If you score positive
A positive AUDIT-C or CAGE doesn't diagnose alcohol use disorder — it suggests follow-up is warranted. Steps:
- See a GP for full assessment (full 10-question AUDIT, plus DSM-5 AUD criteria check)
- Consider 30-day no-alcohol trial as low-risk experiment
- If you've been drinking heavily daily: do NOT quit cold turkey — risk of seizures. Get medical guidance first.
- Free resources: SMART Recovery, AA, online programs (Sunnyside, Reframe, Tempest)
- Therapy (motivational interviewing, CBT for AUD) has strong RCT evidence
The bottom line
AUDIT-C is the modern preferred first-line screen for hazardous drinking. CAGE remains useful as a quick dependence-focused supplement. Neither replaces a clinician assessment — both are gateways to one. If either screens positive, take it seriously. If you're scoring 8+ on AUDIT-C, see a GP this week, not next year.
Resources: SAMHSA National Helpline (US) 1-800-662-4357. NHS (UK) 111. Sucht & Drogen Hotline (DE) 01806 313 031.
Sources
- Bush K. et al. (1998) — AUDIT-C primary care screening
- Ewing J.A. (1984) — CAGE questionnaire validation
- WHO (1989) — Full AUDIT 10-item validation
- Saunders J.B. et al. (1993) — AUDIT cross-cultural validation
- Frank D. et al. (2008) — AUDIT-C vs CAGE meta-analysis
Frequently asked
Which is more sensitive?
AUDIT-C has higher sensitivity (~85-95% for hazardous drinking) compared to CAGE (~75-85%).
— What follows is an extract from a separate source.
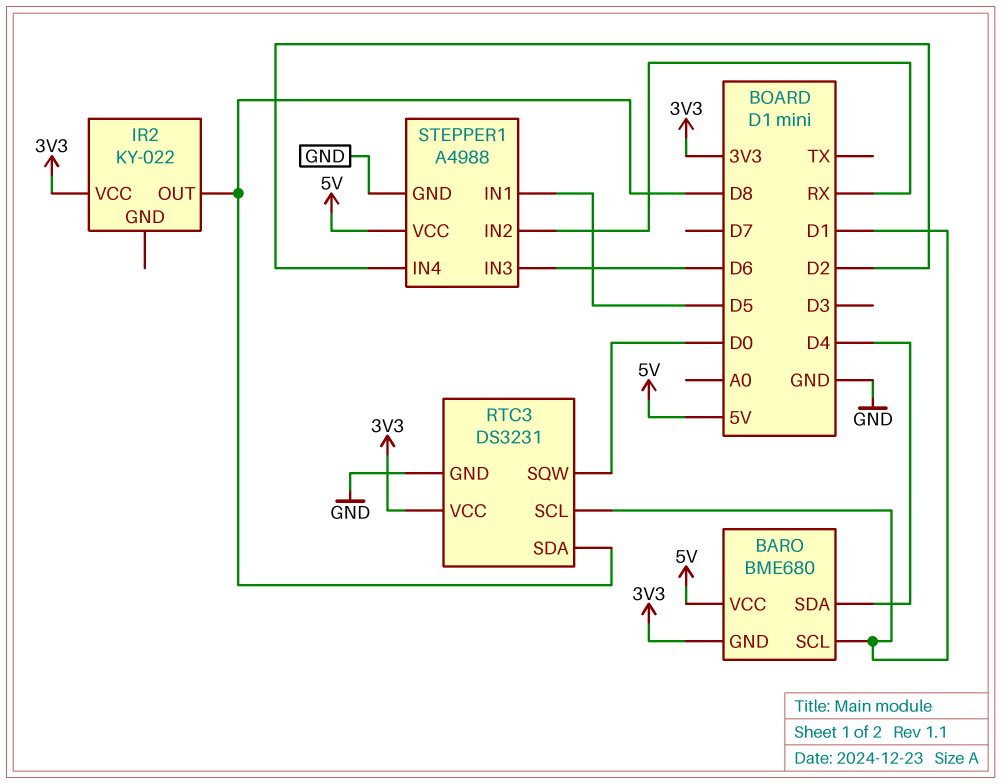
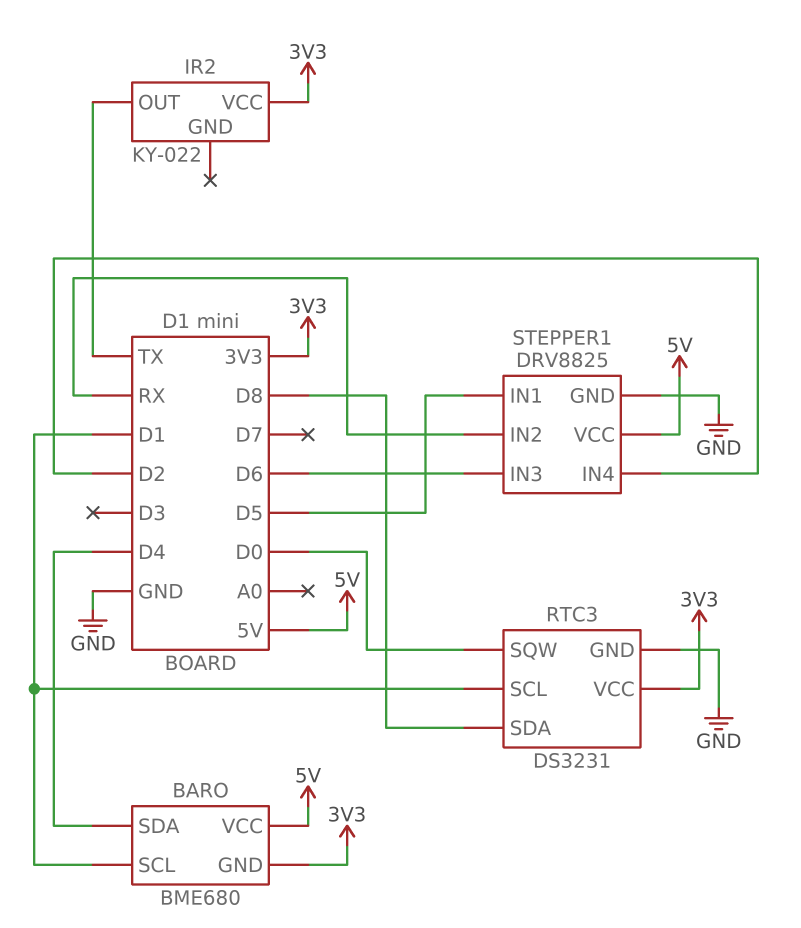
IR2 pin OUT: D8 -> TX
STEPPER1: A4988 -> DRV8825

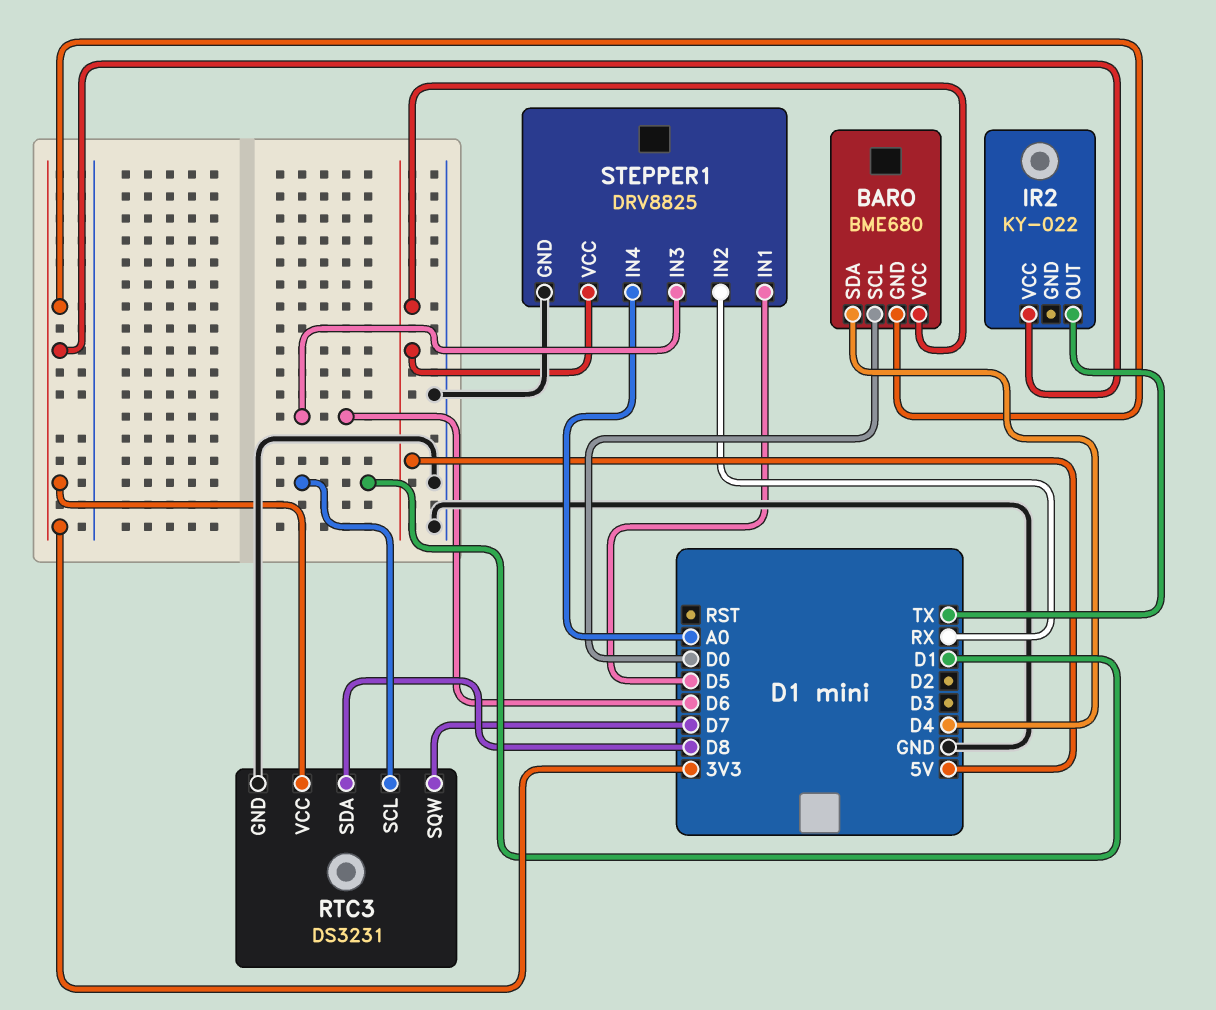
BARO pin SCL: D1 -> D0
RTC3 pin SQW: D0 -> D7
STEPPER1 pin IN4: D2 -> A0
AUDIT-C also detects hazardous-but-not-yet-dependent drinking better. CAGE was designed primarily for dependence detection.
How long does each take?
AUDIT-C: 3 questions, ~1 minute. CAGE: 4 questions, ~30 seconds. Both are designed for primary care + self-administration.
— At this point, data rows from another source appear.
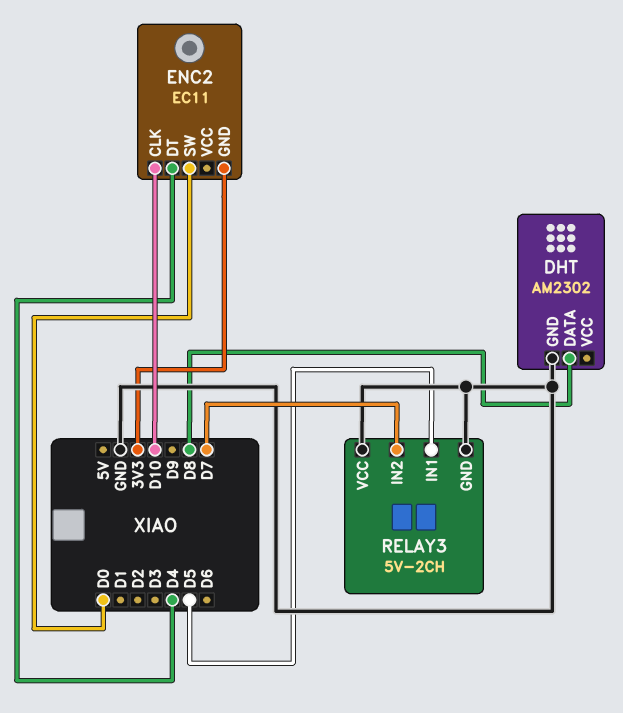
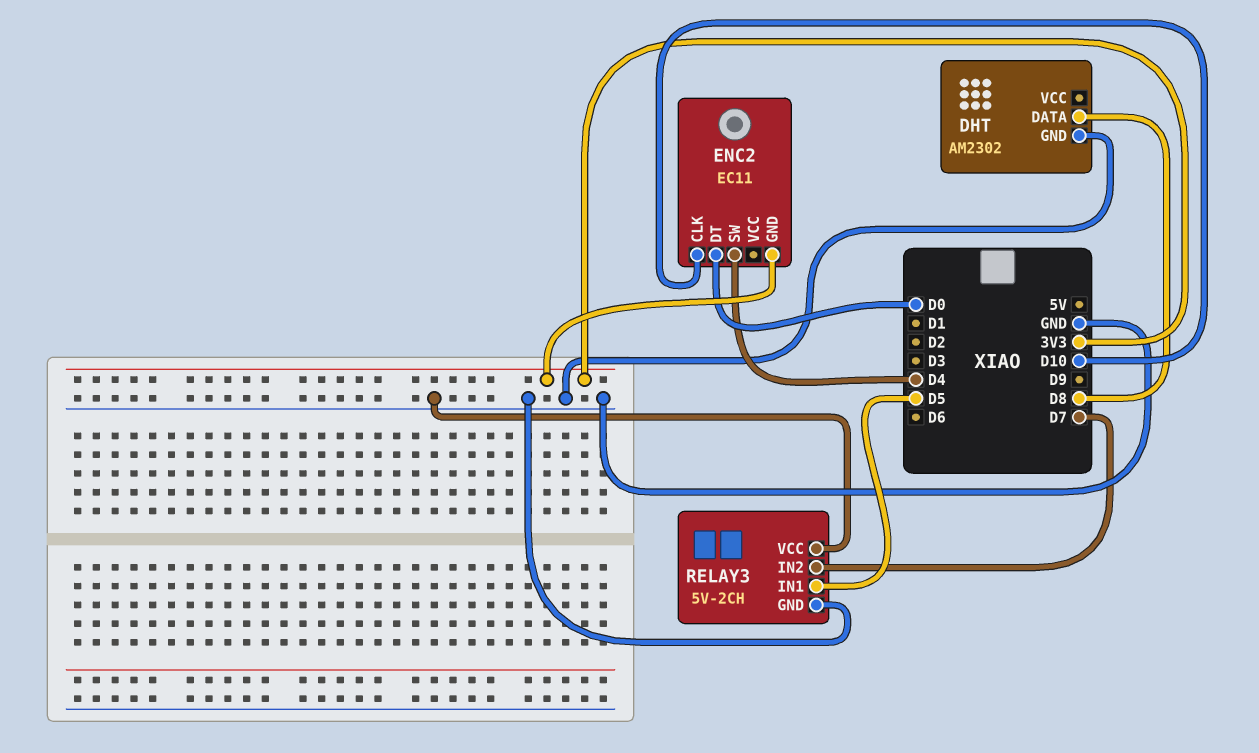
ENC2 pin DT: D4 -> D0
ENC2 pin SW: D0 -> D4

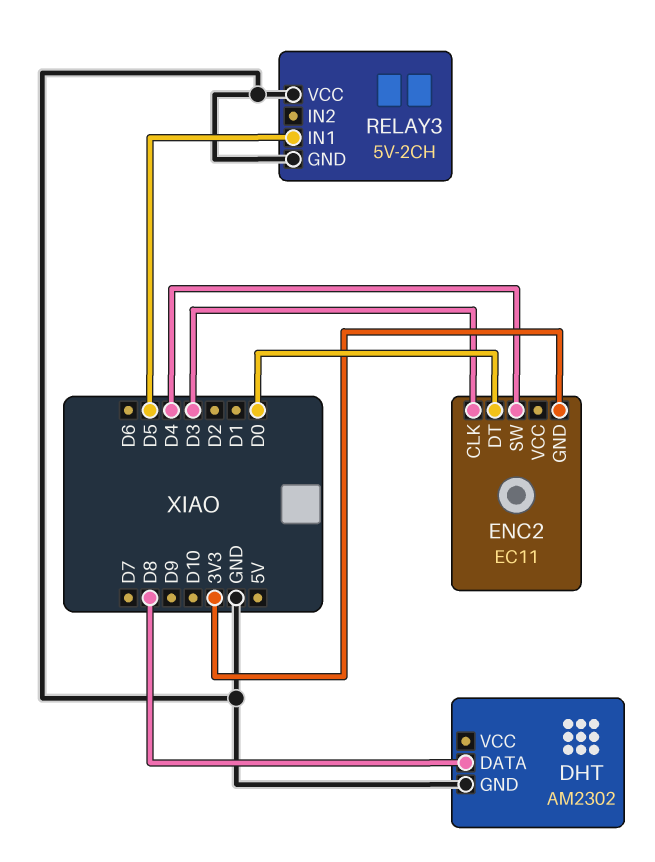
ENC2 pin CLK: D10 -> D3
RELAY3 pin IN2: D7 -> none

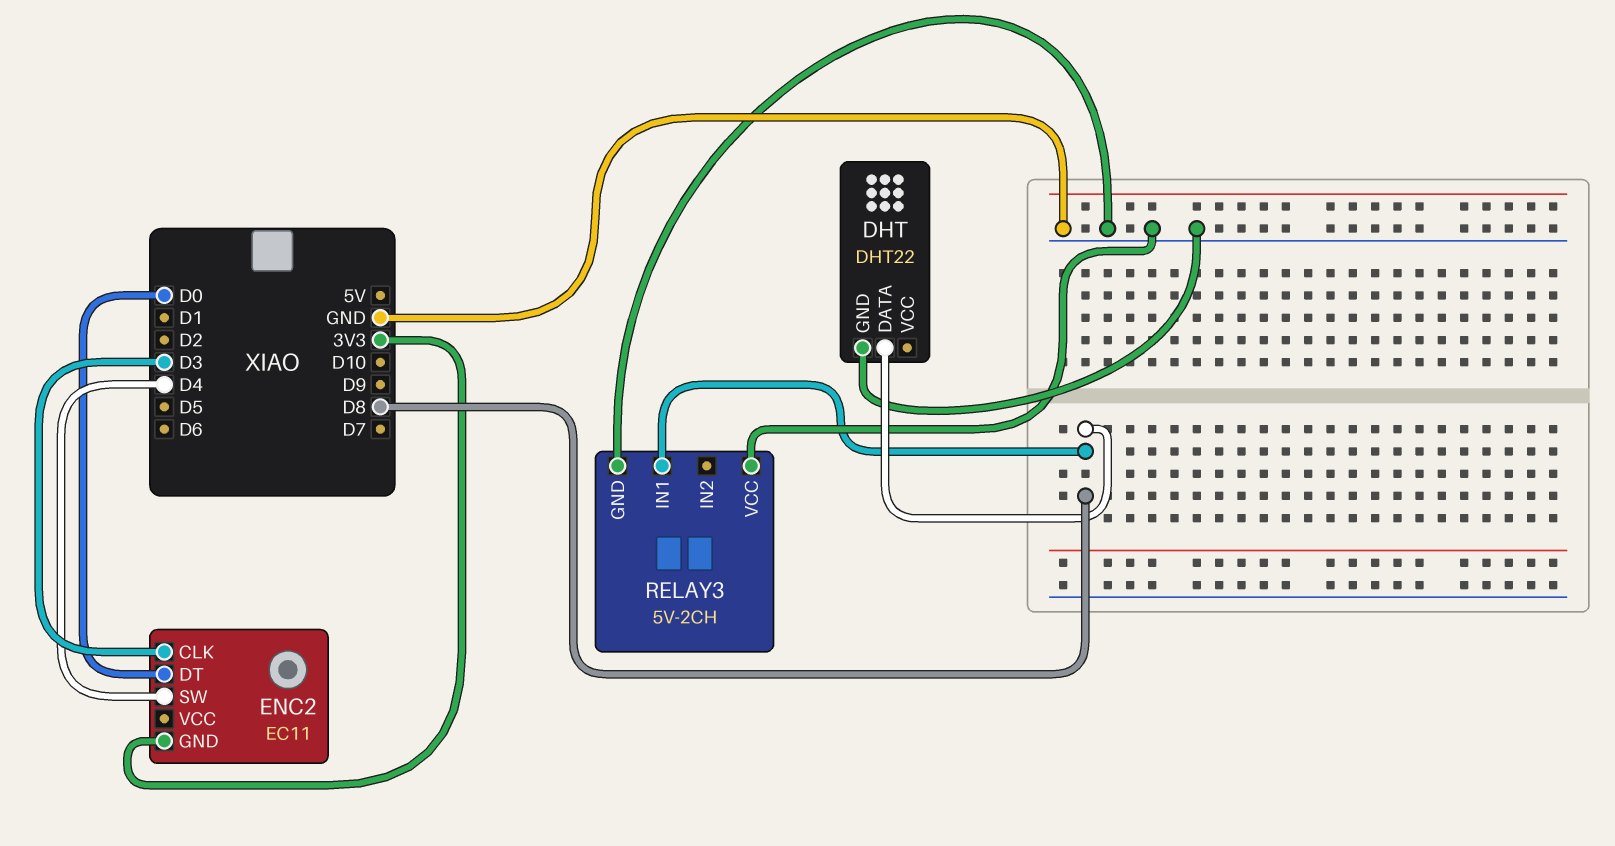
DHT: AM2302 -> DHT22
RELAY3 pin IN1: D5 -> D8

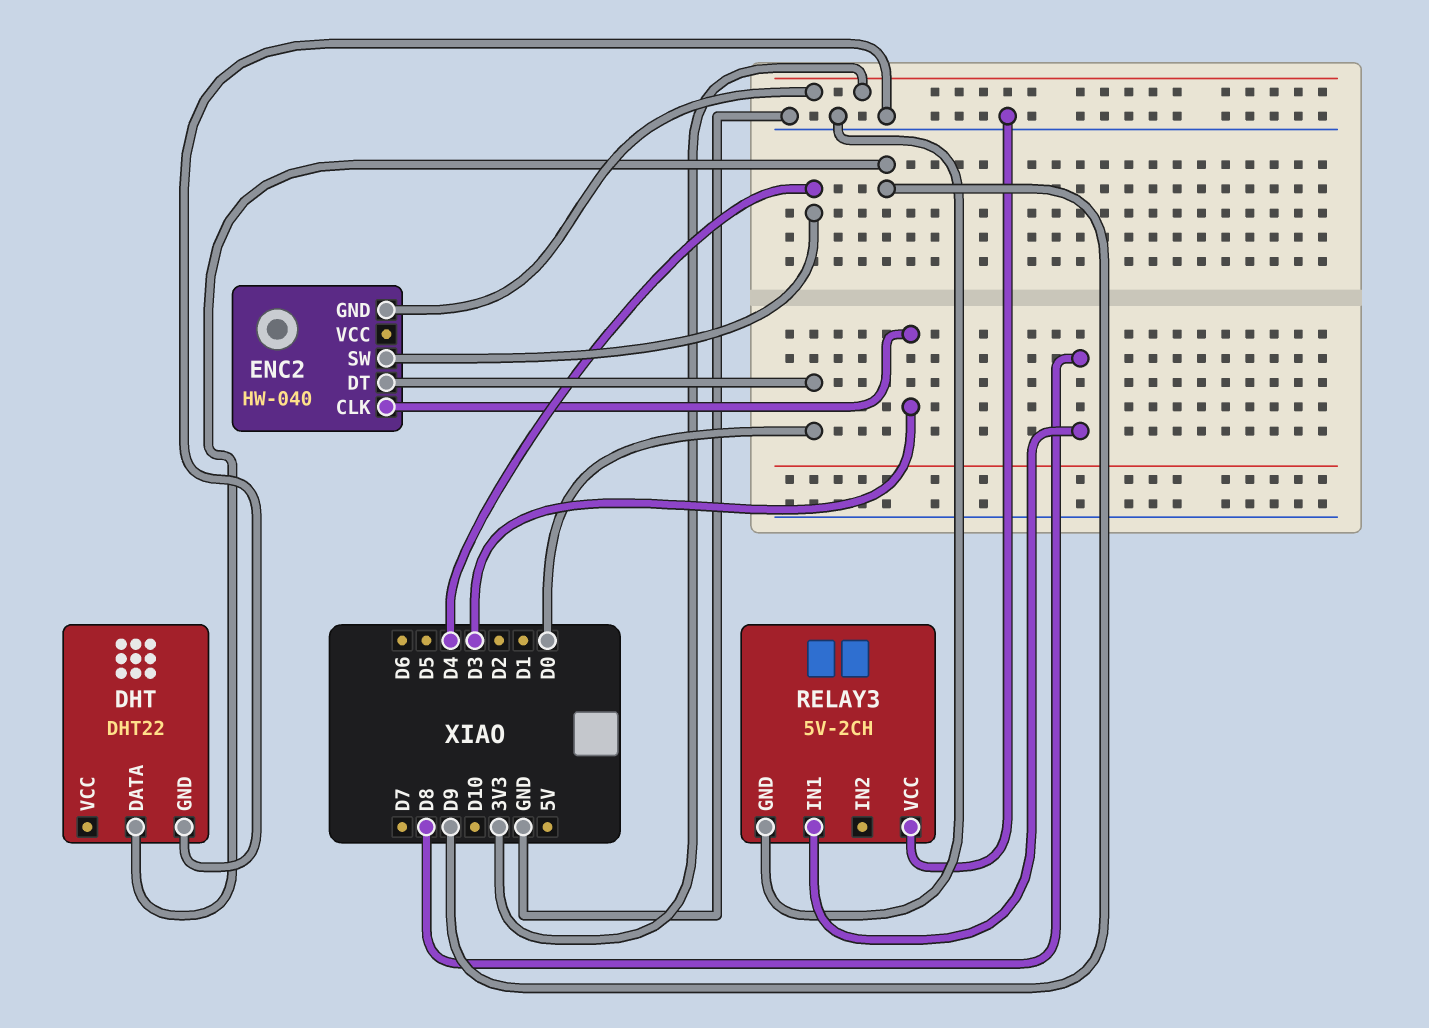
DHT pin DATA: D8 -> D9
ENC2: EC11 -> HW-040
What scores are concerning?
AUDIT-C: ≥4 (men) or ≥3 (women) suggests hazardous drinking. CAGE: ≥2 of 4 questions = positive screen for likely alcohol use disorder. Either positive screen warrants follow-up with a clinician.
Should I take both?
Usually one is enough. AUDIT-C is more comprehensive for general screening. CAGE is faster for confirming whether dependence may be present. Many clinicians use AUDIT-C first, then CAGE or full AUDIT for positive screens.